La Polizia Criminale vara il protocollo: via alla collaborazione con Carabinieri, Agenzia delle Dogane e aziende. Telecom Italia in pole position

15 Ott 2013

E.L.

Migliorare le sinergie tra forze di polizia, Agenzia delle Dogane e aziende. E’ questo l’obiettivo del protocollo che rende operativo dell’Osservatorio nazionale sui furti di rame redatto dalla Polizia Criminale.”Il fenomeno dei furti di rame crea particolare disagio – spiega una nota della Polizia – perché non di rado provoca l’interruzione di servizi pubblici essenziali con ripercussioni di natura economica e sociale di particolare rilievo e possibili implicazioni di ordine e sicurezza pubblica”. L’iniziativa coinvolge l’Arma dei Carabinieri,Guardia di Finanza, Corpo Forestale dello Stato, Agenzia delle dogane e le società e aziende maggiormente esposte al fenomeno dei furti (Ferrovie dello Stato Telecom Italia, Enel e Anie).

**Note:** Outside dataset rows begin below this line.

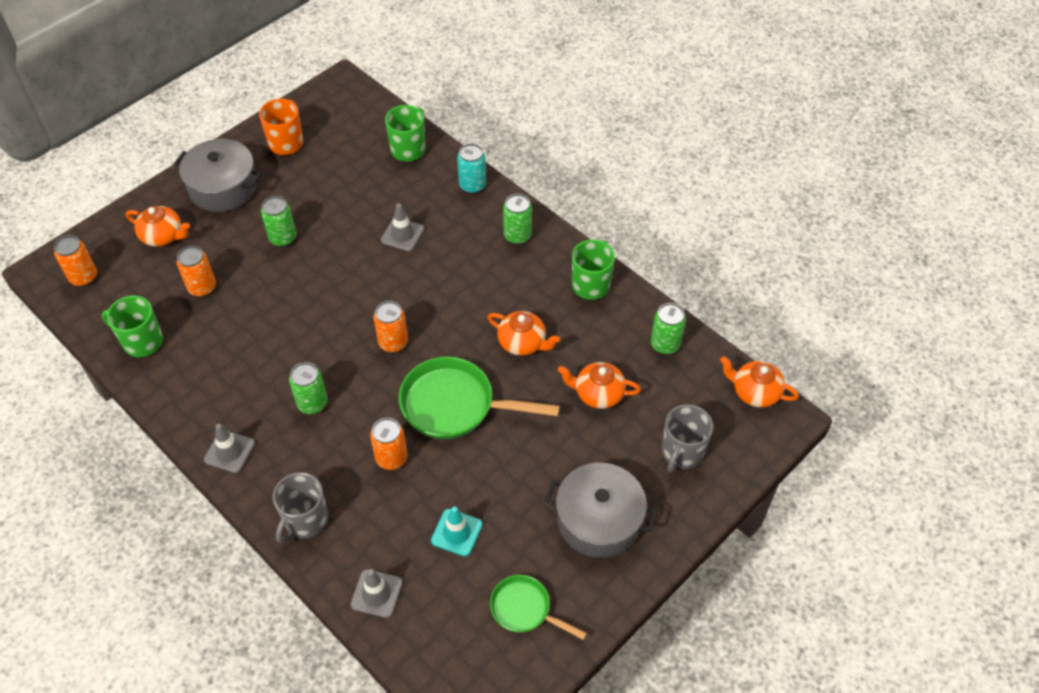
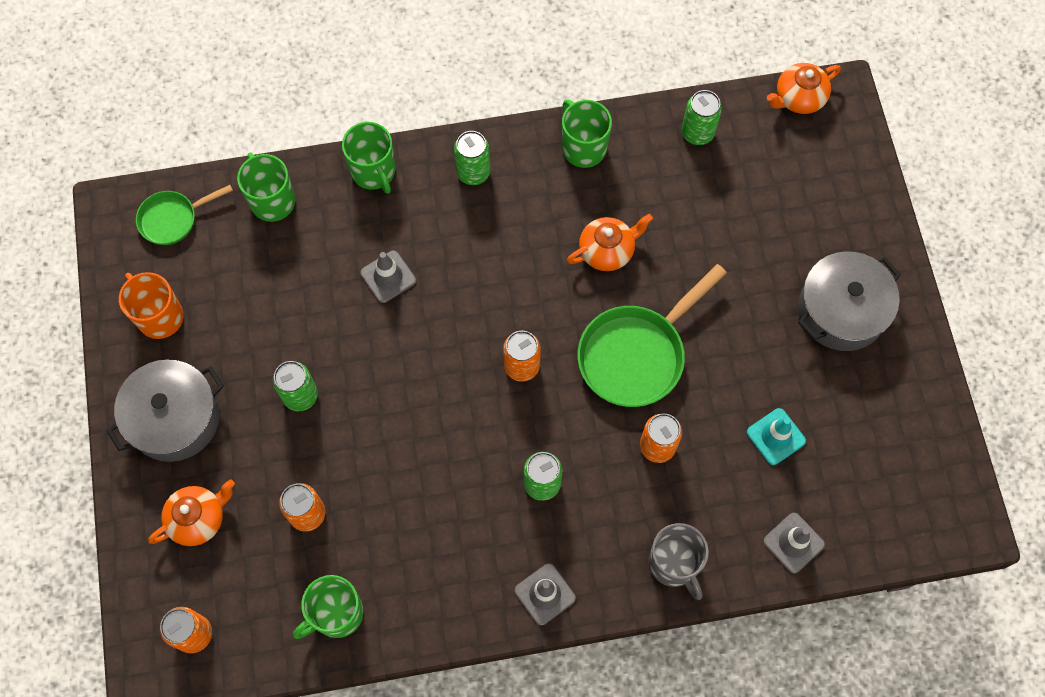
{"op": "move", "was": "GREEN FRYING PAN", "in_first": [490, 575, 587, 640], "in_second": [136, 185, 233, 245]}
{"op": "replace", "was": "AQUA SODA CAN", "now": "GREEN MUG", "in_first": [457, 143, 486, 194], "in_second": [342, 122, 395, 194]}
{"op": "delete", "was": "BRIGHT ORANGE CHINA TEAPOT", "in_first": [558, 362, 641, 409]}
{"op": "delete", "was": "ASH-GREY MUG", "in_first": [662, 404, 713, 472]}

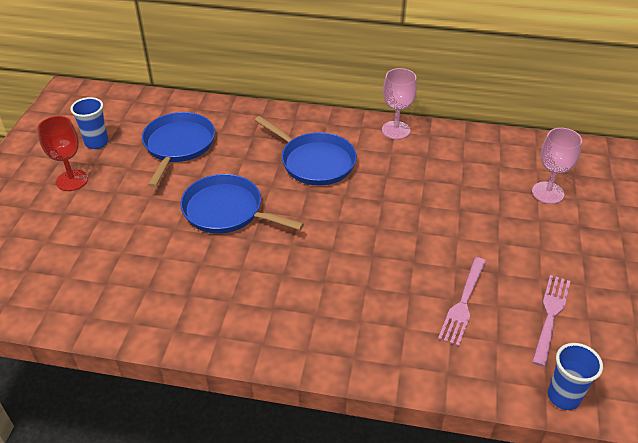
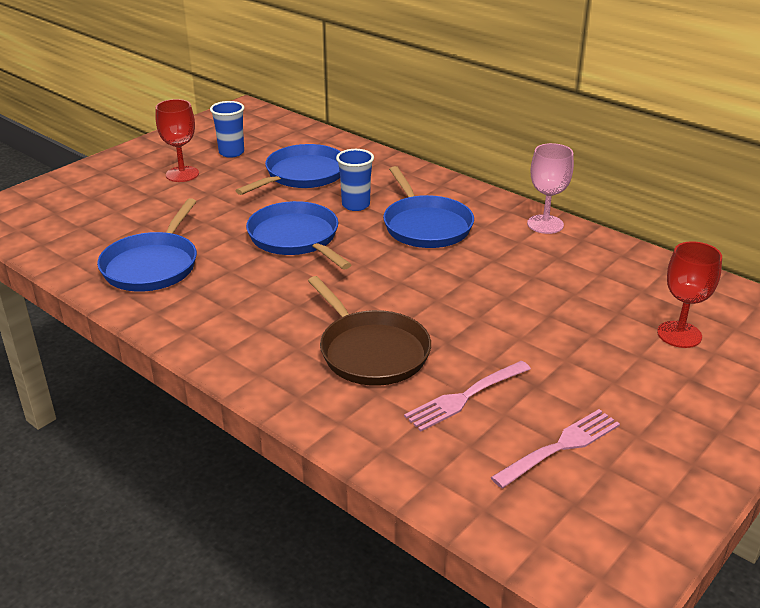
{"op": "insert", "now": "BLUE FRYING PAN", "in_second": [97, 198, 197, 292]}
{"op": "insert", "now": "DARK BROWN FRYING PAN", "in_second": [308, 276, 431, 386]}
{"op": "move", "was": "BLUE CUP", "in_first": [548, 343, 603, 410], "in_second": [336, 149, 374, 211]}
{"op": "recolor", "was": "ROSE-PINK WINE GLASS", "now": "RED WINE GLASS", "in_first": [532, 128, 582, 204], "in_second": [657, 241, 722, 348]}

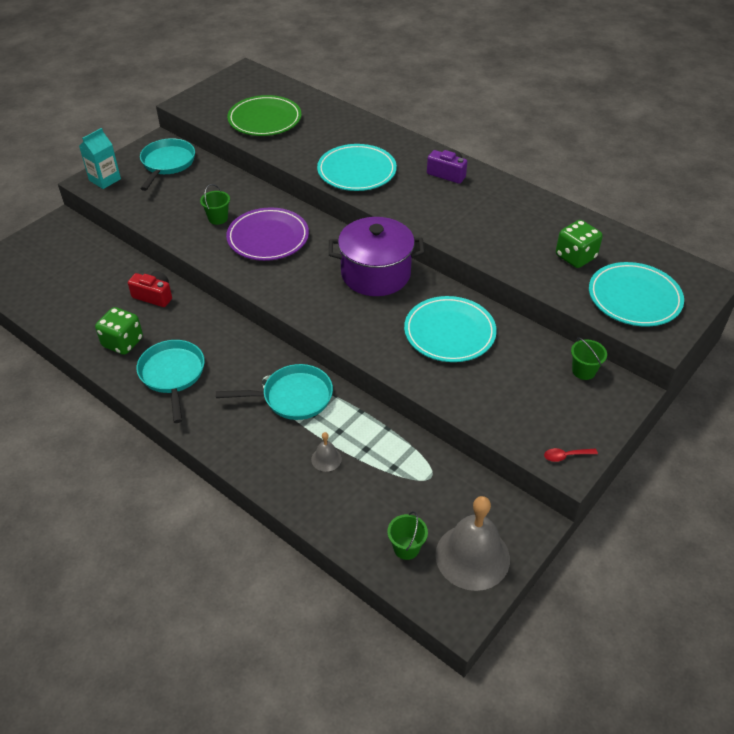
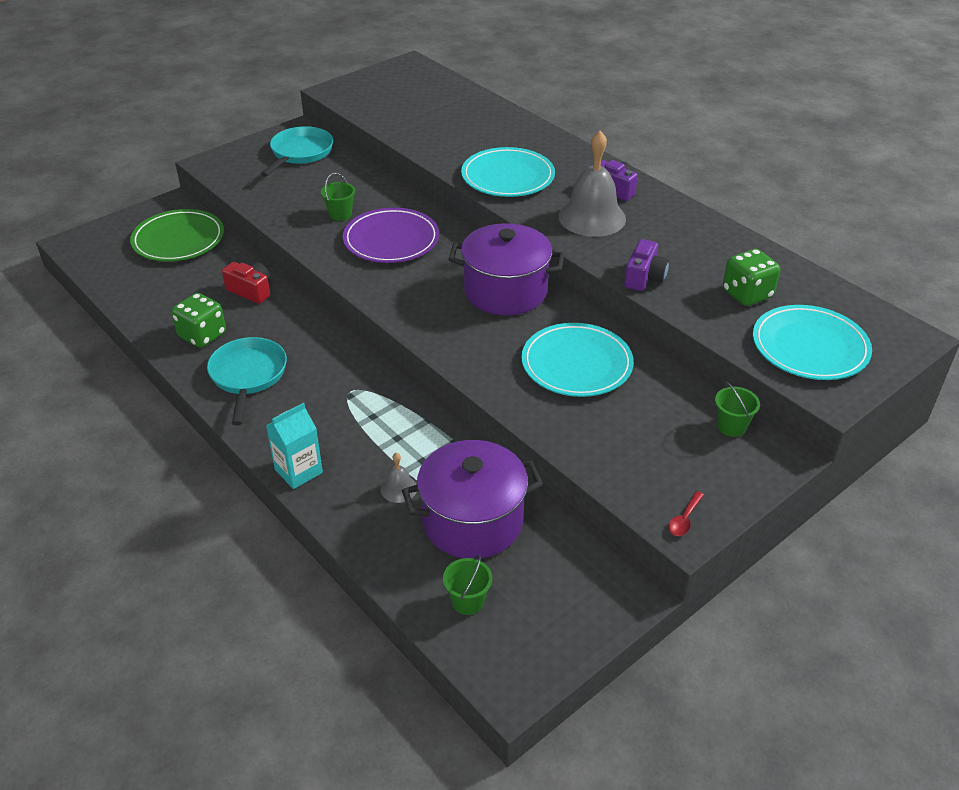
{"op": "move", "was": "GREEN PLATE", "in_first": [227, 95, 301, 136], "in_second": [130, 209, 224, 262]}
{"op": "move", "was": "AQUA MILK CARTON", "in_first": [79, 128, 121, 189], "in_second": [266, 403, 323, 489]}
{"op": "insert", "now": "PURPLE POT", "in_second": [402, 440, 543, 559]}
{"op": "move", "was": "ASH-GREY HAND BELL", "in_first": [435, 496, 510, 591], "in_second": [559, 131, 626, 237]}
{"op": "insert", "now": "PURPLE PHOTO CAMERA", "in_second": [624, 239, 669, 291]}
{"op": "rotate", "was": "RED TABLESPOON", "in_first": [544, 448, 598, 462], "in_second": [668, 491, 704, 536], "clockwise": -60}
{"op": "delete", "was": "AQUA FRYING PAN", "in_first": [216, 364, 333, 420]}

La pagina web dell’Osservatorio Nazionale è collocata nell’area “Sicurezza” del sito del ministero dell’Interno ed è destinata a fornire una descrizione del fenomeno criminale dei furti di rame ed evidenziare le motivazioni alla base dell’istituzione dell’Osservatorio, la sua composizione e i suoi compiti, tutto a portata di click.

L’Osservatorio Nazionale sui Furti di Rame, nato nel febbraio 2012, ha il compito di elaborare strategie per la prevenzione e il contrasto dei furti di materiale in rame. L’organismo coordina i diversi soggetti coinvolti, soprattutto nelle zone più colpite dal fenomeno, ed è promotore di una proposta normativa con la quale il legislatore introdurrà pene più severe per i furti di rame.